When starting this project I used N9Kv on EVE-NG and later moved onto physical devices when we were deploying the data centers. vPC fabric peering does not work on the virtual devices so this was never added as an option in the playbook.

As deployments are declarative and there are differences with physical devices you will need a few minor tweaks to the bse_tmpl.j2 template as different hardware can have slightly different hidden base commands. An example is the command system nve infra-vlans, it is required on physical devices (command doesnt exist on N9Kv) in order to use an SVI as an underlay interface (one that forwards/originates VXLAN-encapsulated traffic). Therefore on physical devices unhash this line in bse_tmpl.j2, it is used for the OSPF peering over the vPC link (VLAN2).

{# system nve infra-vlans {{ fbc.adv.mlag.peer_vlan }} #}

The same applies for NXOS versions, it is only the base commands that will change (features commands stay the same across versions) so if statements are used in bse_tmpl.j2 based on the bse.adv.image variable.

Although they work on EVE-NG it is not perfect for running N9Kv. I originally started on nxos.9.2.4 and although it is fairly stable in terms of features and uptime, the API can be very slow at times taking upto 10 minutes to deploy a device config. Sometimes after a deployment the API would stop responding (couldn’t telnet on 443) but NXOS CLI said it was listening. To fix this you have to disable and re-enable the nxapi feature. Removing the command nxapi use-vrf management seems to have helped to make the API more stable.

I moved onto to NXOS nxos.9.3.5 and although the API is faster and more stability, there is a different issue around the interface module. When the N9Kv went to 9.3 the interfaces where moved to a separate module.

Mod Ports             Module-Type                      Model           Status
--- ----- ------------------------------------- --------------------- ---------
1    64   Nexus 9000v 64 port Ethernet Module   N9K-X9364v            ok
27   0    Virtual Supervisor Module             N9K-vSUP              active *

With 9.3(5), 9.3(6) and 9.3(7) on EVE-NG up to 5 or 6 N9Ks is fine, however when you add any further N9Ks (other device types are fine) things start to become unstable. New N9Ks take an age to bootup and when they do their interface linecards normally fail and go into the pwr-cycld state.

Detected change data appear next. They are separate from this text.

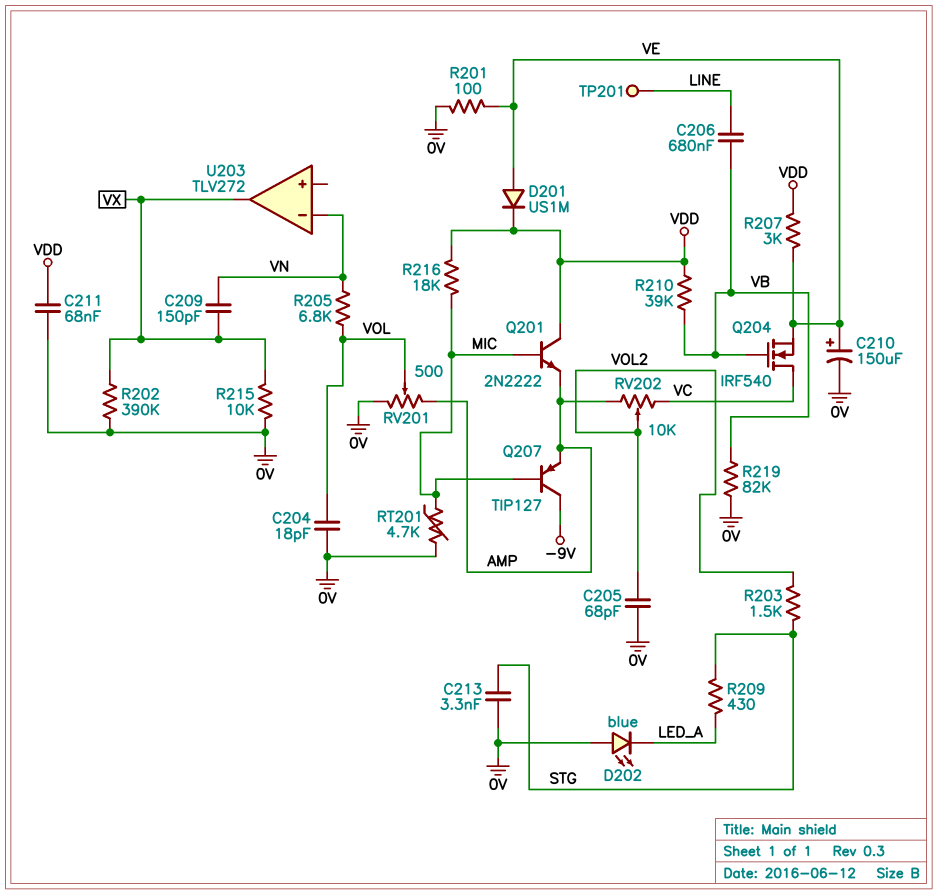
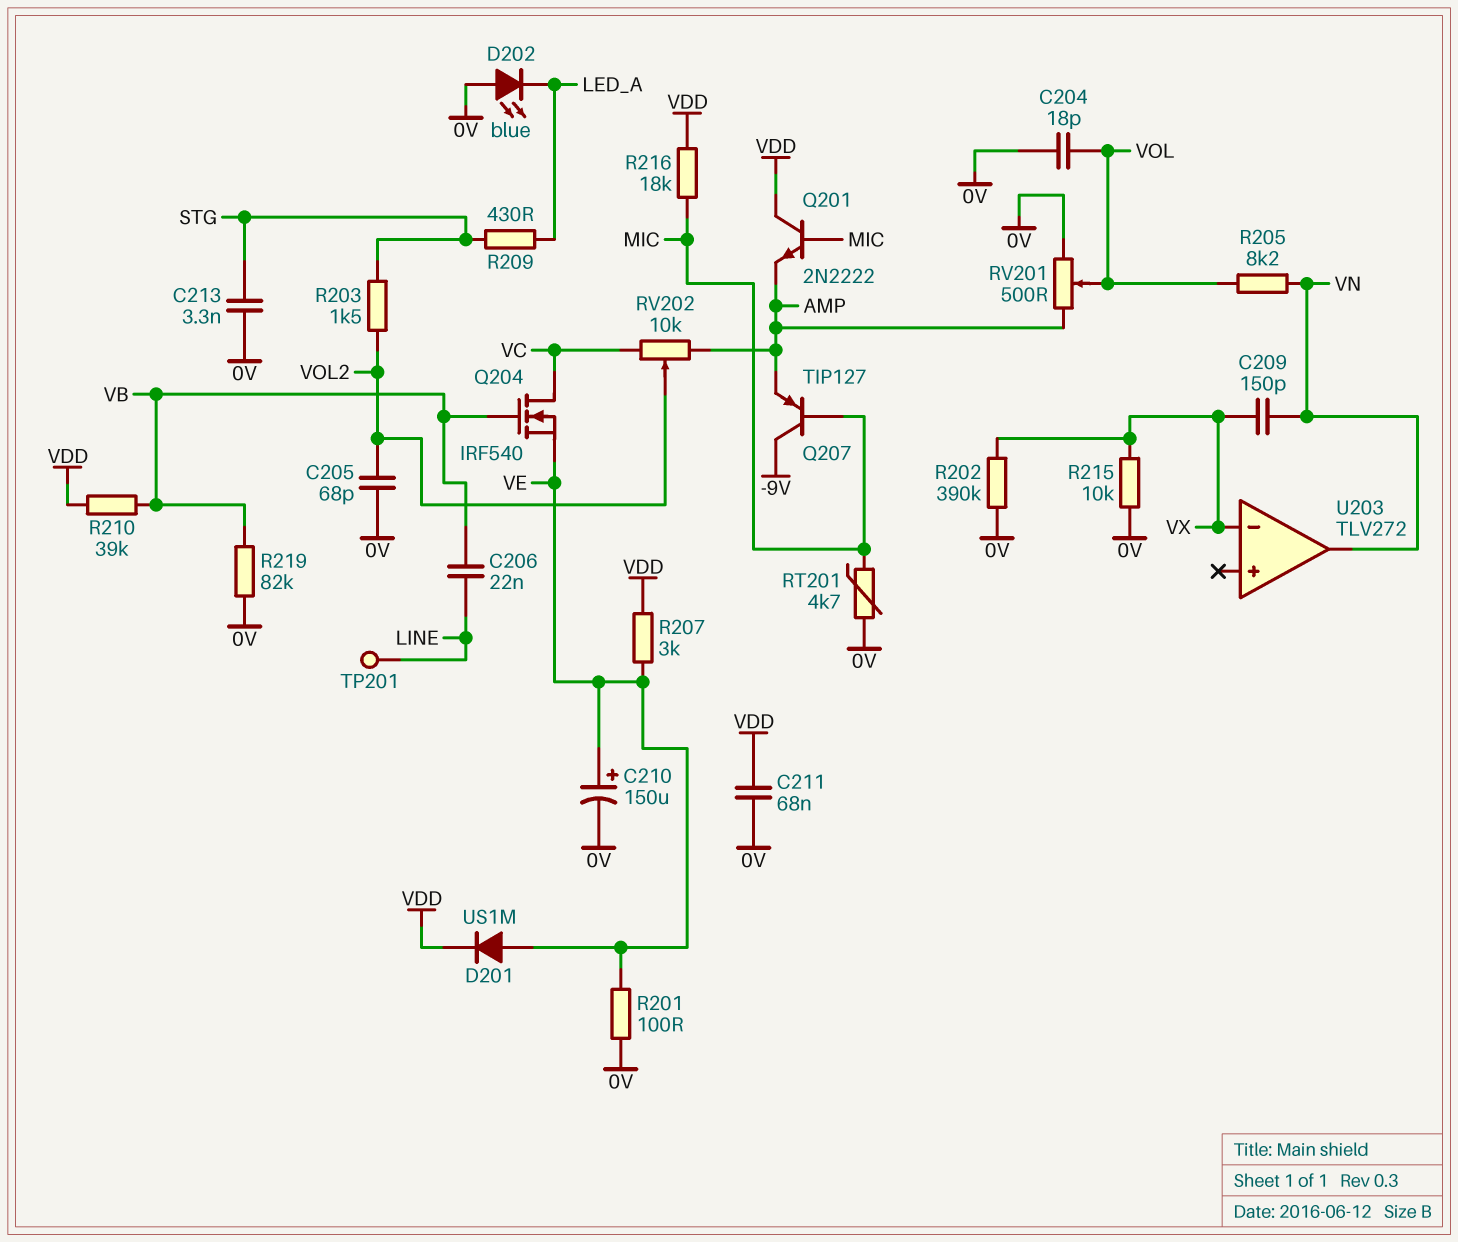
C206: 680nF (LINE, VB) -> 22nF (LINE, VB)
R205: 6.8k (VN, VOL) -> 8.2k (VN, VOL)
U203 pin in-: VN -> VX
U203 pin out: VX -> VN

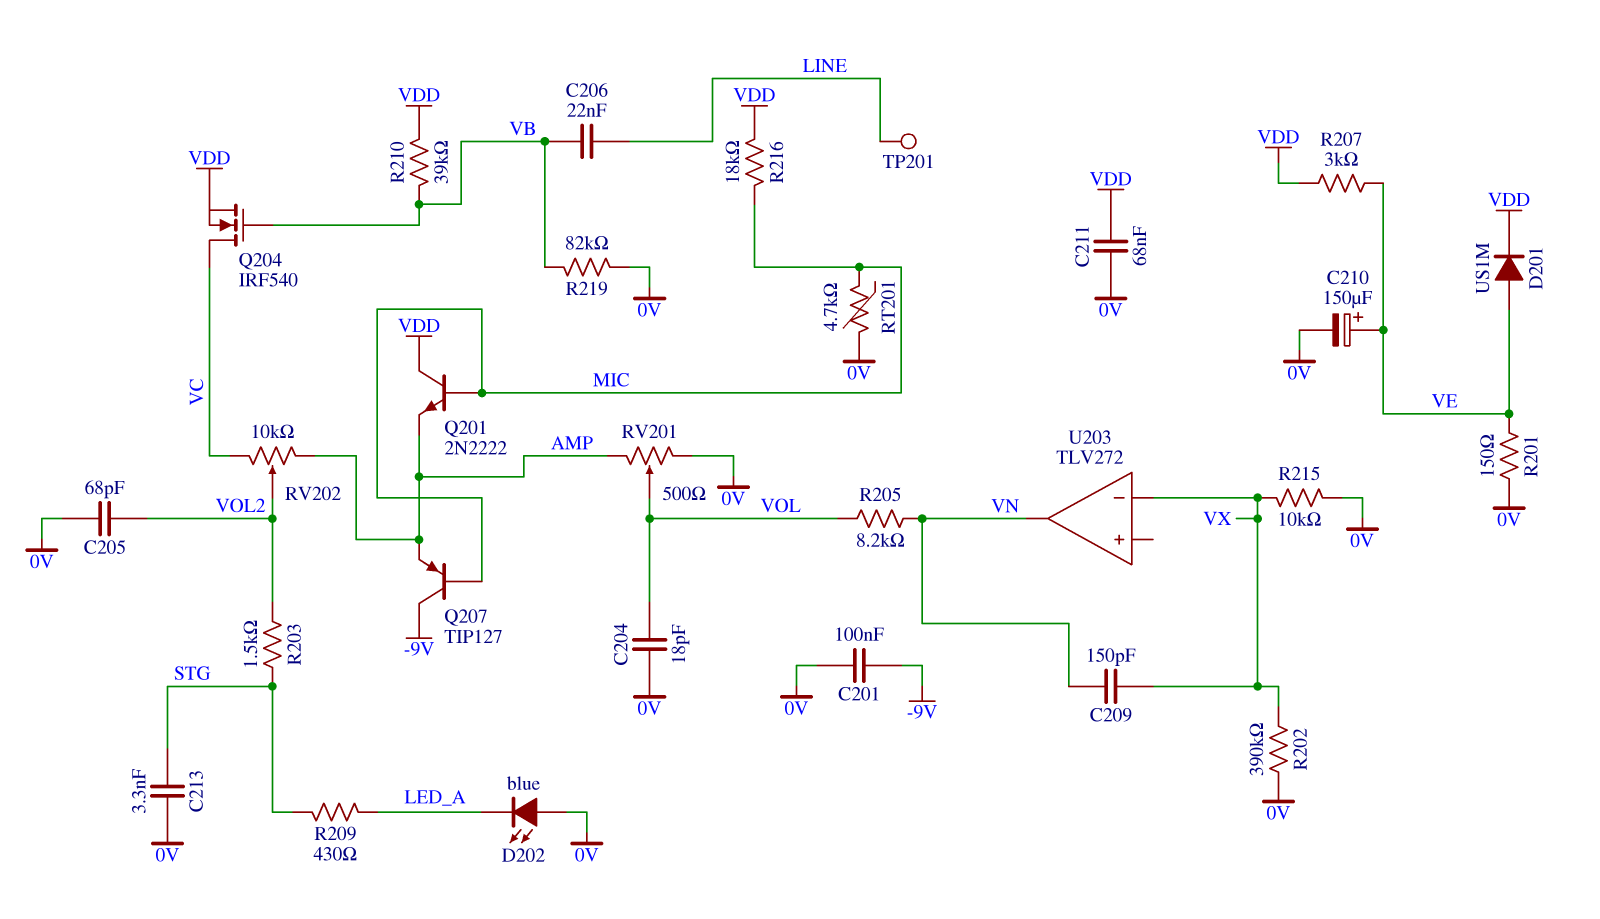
C201: none -> 100nF (-9V, 0V)
Q204: NMOS IRF540 (G VB, D VC, S VE) -> NMOS IRF540 (G VB, D VC, S VDD)
R201: 100 (0V, VE) -> 150 (0V, VE)

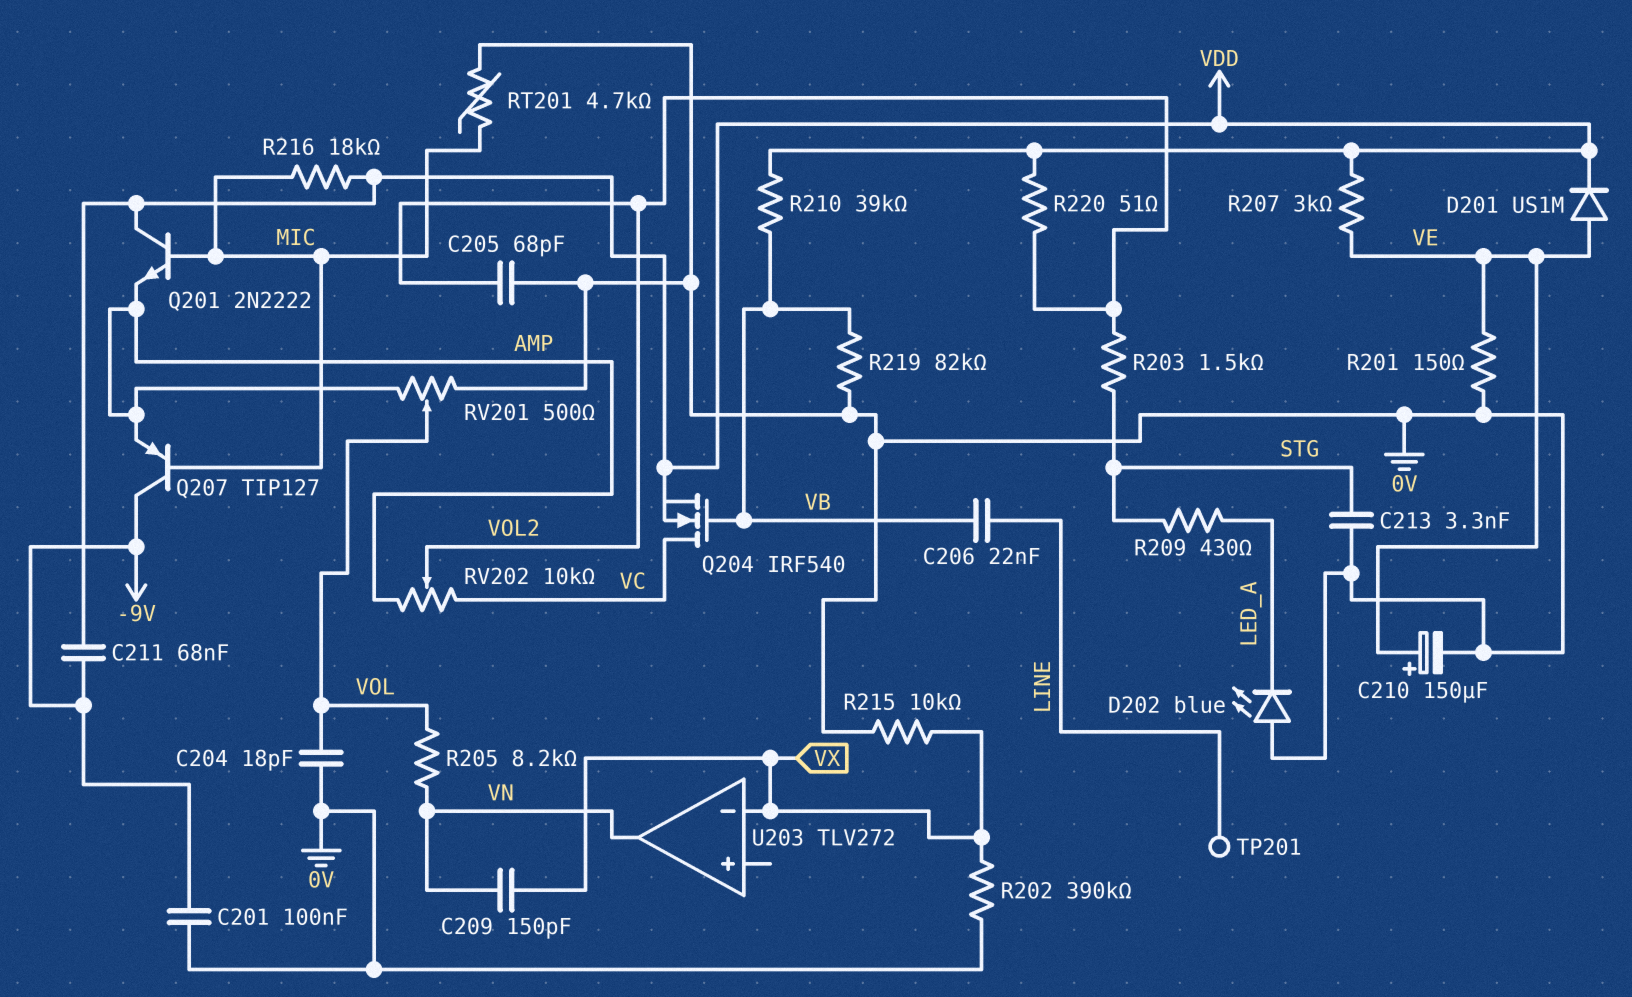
C211: 68nF (0V, VDD) -> 68nF (-9V, VDD)
R220: none -> 51 (VDD, VOL2)

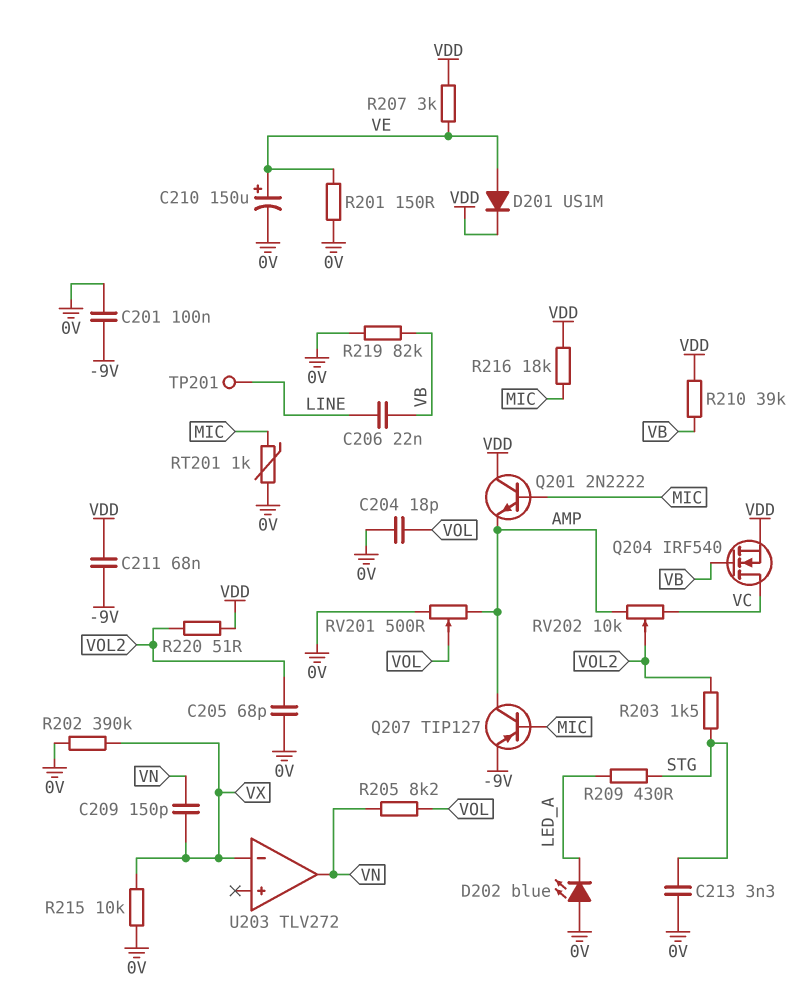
Q207: PNP TIP127 (B MIC, C -9V, E AMP) -> PNP TIP127 (B MIC, C AMP, E -9V)
RT201: 4.7k (0V, MIC) -> 1k (0V, MIC)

Mod Ports             Module-Type                      Model           Status
--- ----- ------------------------------------- --------------------- ---------
1    64   Nexus 9000v 64 port Ethernet Module                         pwr-cycld
27   0    Virtual Supervisor Module             N9K-vSUP              active *

Mod  Power-Status  Reason
---  ------------  ---------------------------
1    pwr-cycld      Unknown. Issue show system reset mod ...

This in turn makes other N9Ks unstable, some freezing and others randomly having the same linecard issue. Rebooting sometimes fixes it but due to the load times it is unworkable. I have not been able to find a reason for this, it doesn’t seem to be related to resources for either the virtual device or the EVE-NG box.

On in N9Kv 9.2(4) there is a bug whereas you cant have '>' in the name of the prefix-list in the route-map match statement. This name is set in the service_route.yml variables svc_rte.adv.pl_name and svc_rte.adv.pl_metric_name. The problem has been fixed in 9.3.

DC1-N9K-BGW01(config-route-map)# match ip address prefix-list PL_OSPF_BLU100->BGP_BLU
Error: CLI DN creation failed substituting values. Path sys/rpm/rtmap-[RM_OSPF_BLU100-BGP_BLU]/ent-10/mrtdst/rsrtDstAtt-[sys/rpm/pfxlistv4-[PL_OSPF_BLU100->BGP_BLU]]

If you are running these playbooks on MAC you may get the following error when running post-validations:

objc[29159]: +[__NSPlaceholderDictionary initialize] may have been in progress in another thread when fork() was called.
objc[29159]: +[__NSPlaceholderDictionary initialize] may have been in progress in another thread when fork() was called. We cannot safely call it or ignore it in the fork() child process. Crashing instead. Set a breakpoint on objc_initializeAfterForkError to debug.

Is the same behaviour as this older ansible bug, the solution of adding export OBJC_DISABLE_INITIALIZE_FORK_SAFETY=YES before running the post-validation playbook solved it for me.